Introduction:Litholyme™ (Allied Healthcare Products Inc., St. Louis, MO, USA) utilize Ca(OH)2 as the primary absorbent of CO2 in their granules, while Sodasorb™ (W.R. Grace, Lexington, MA, USA) utilizes a proprietary... [ view full abstract ]
Introduction:
Litholyme™ (Allied Healthcare Products Inc., St. Louis, MO, USA) utilize Ca(OH)2 as the primary absorbent of CO2 in their granules, while Sodasorb™ (W.R. Grace, Lexington, MA, USA) utilizes a proprietary mixture of CA(OH)2, NaOH, and KOH (1,2). The NaOH levels of Sodasorb™ require the wasted granules to be disposed of in medical waste. An obvious advantage with Litholyme™ granules is that it can be disposed of with normal waste.
Litholyme™ has been reported to have particularly favorable data in respect to CO2 absorbent capabilities (3). In in vitro experiments utilizing a model anesthetic setup, Litholyme™ had an absorptive capacity 1.5x that of its nearest competitor (4).
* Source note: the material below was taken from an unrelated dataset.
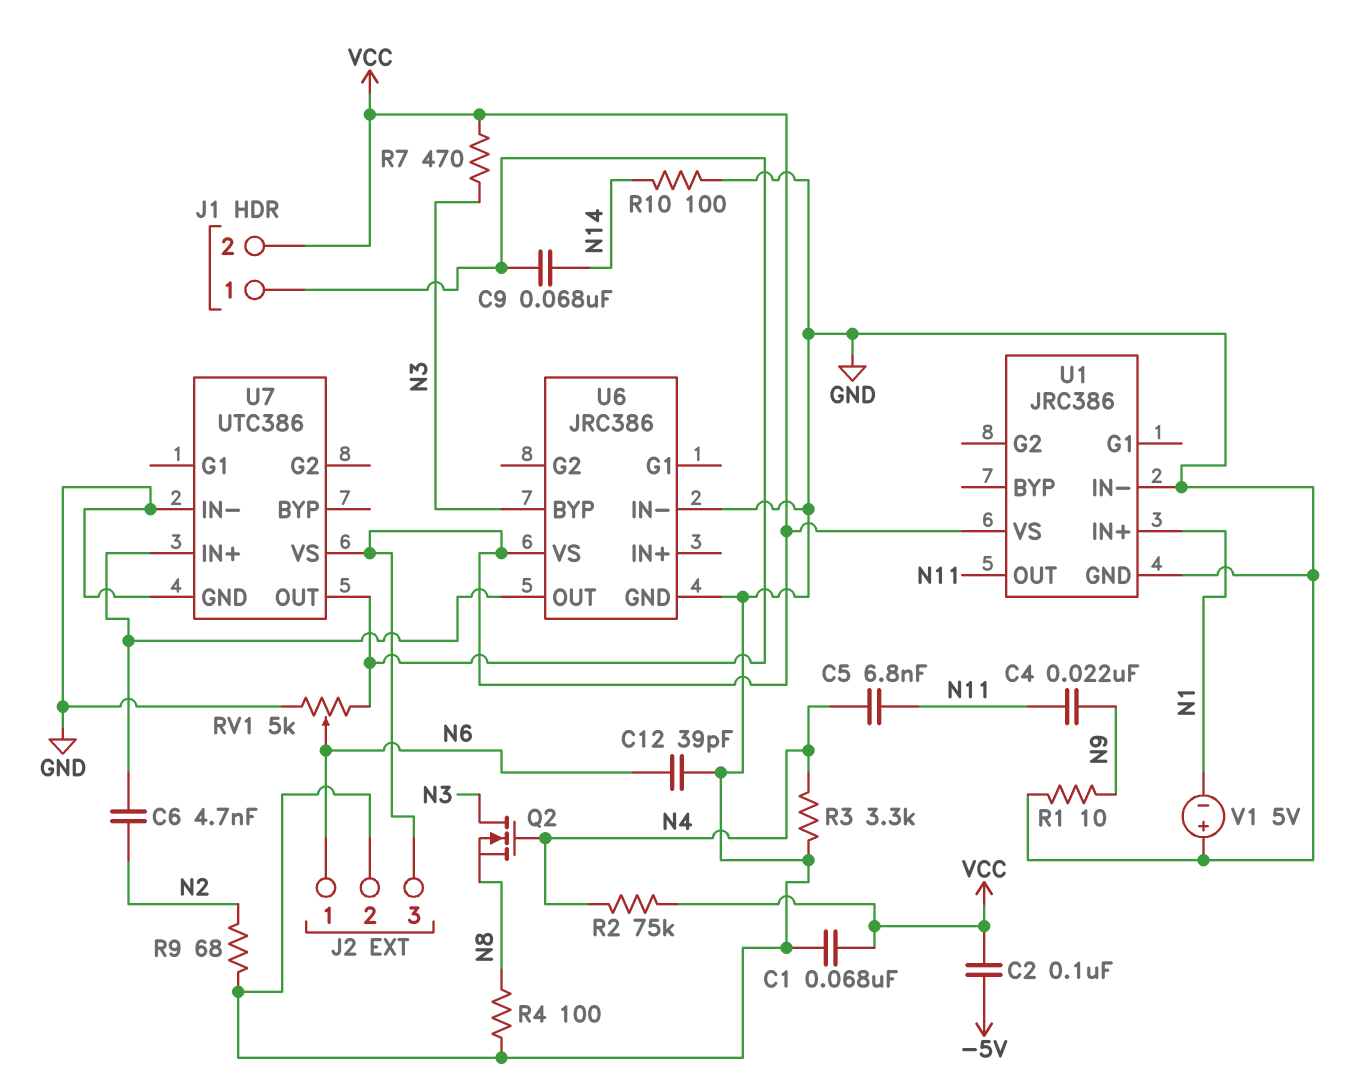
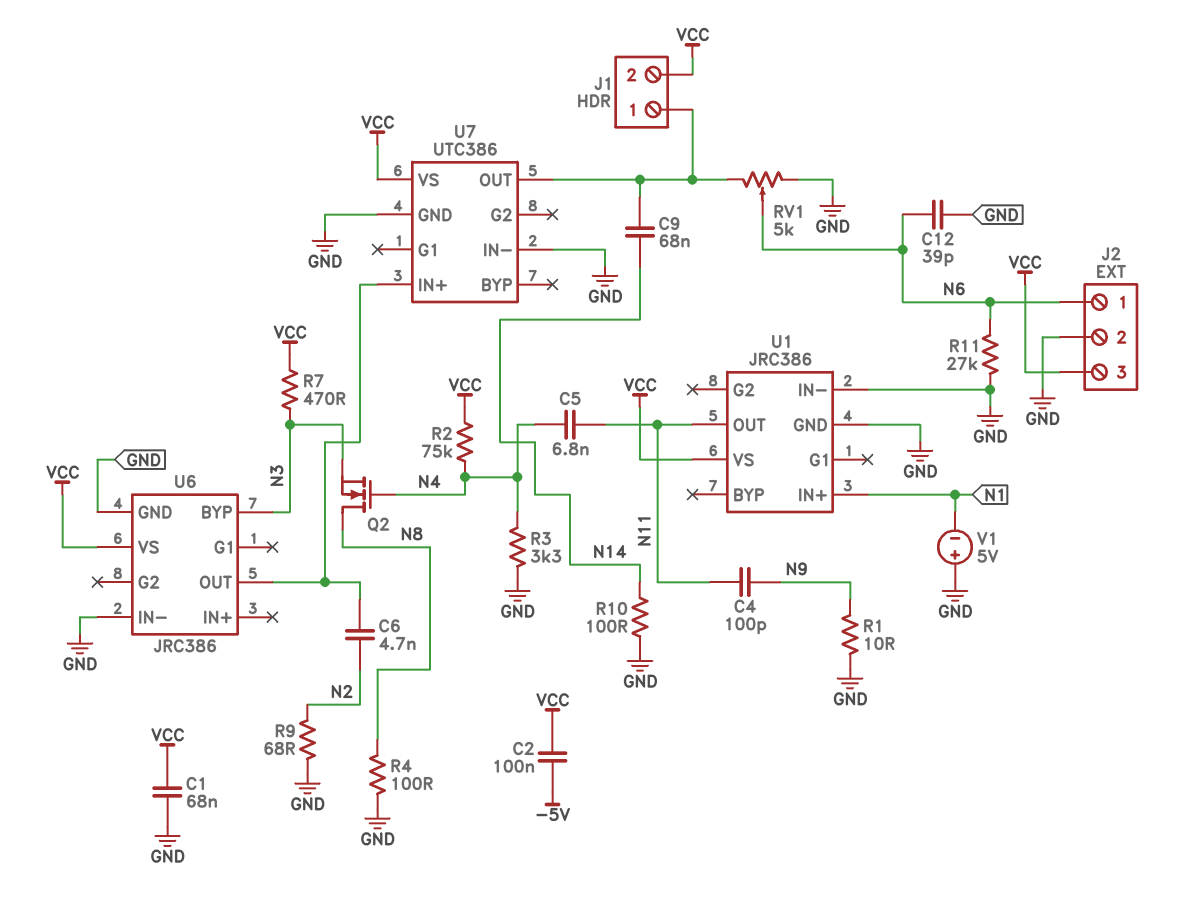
C4: 22nF (N9, N11) -> 100pF (N9, N11)
Q2: NMOS (G N4, D N3, S N8) -> NMOS (G N4, D N8, S N3)
R11: none -> 27k (GND, N6)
This study is a direct comparison between Litholyme™ and Sodasorb™ in a clinical setting by measuring CO2 absorbent depletion times.
Methods:
The study was conducted, over a 12 week period in 2016-17, at the Stanford University Hospital and approved by the University of Stanford Institutional Review Board.
20 CO2 canisters were filled with Sodasorb™ (n=10) or Litholyme™ (n=10) per standard operating theatre policies regarding the refilling of the reusable canisters, and were placed in Drager Apollo® anesthetic machines. A resident (C.F.) or an attending (M.B.) were present for all the anesthetic cases studied. The CO2 absorbent was randomly assigned throughout the study period. General endotracheal anesthesia was administered and the fresh gas flow (FGF) recorded. During the induction and emergence phases of the case, FGFs were approximately 10 L/min. FGFs of less than 2 L/min were used during the maintenance phase of the case. The CO2 absorber was counted as expired when there was evidence of exhaustion as determined by inspired CO2 fraction (FiCO2) at 1.0 %. There was no restriction to the type of the surgery case. Liters of FGF processed by the same volume of absorbent in each canister were the primary endpoint and extracted from the automated anesthetic record.
Results:
There was no difference in surgical case type or patient characteristics between the cases done by the attending (M.B) or resident (C.F). The CO2 absorbents had similar characteristics when handled by the resident or attending, with no statistical difference seen between the Litholyme or Sodasorb canisters when controlling for investigator (Figure 1a).
Significant difference was noted between the Litholyme™ and Sodasorb™ CO2 absorbents with respect to total liters of gas absorbed by each absorbent (p<0.005, two-tailed t test, Figure 1b).
Conclusion:
Despite previously reported favorable data for Litholyme™, in this clinical study, Sodasorb™ was able to absorb 1.4x as much CO2 as Litholyme™.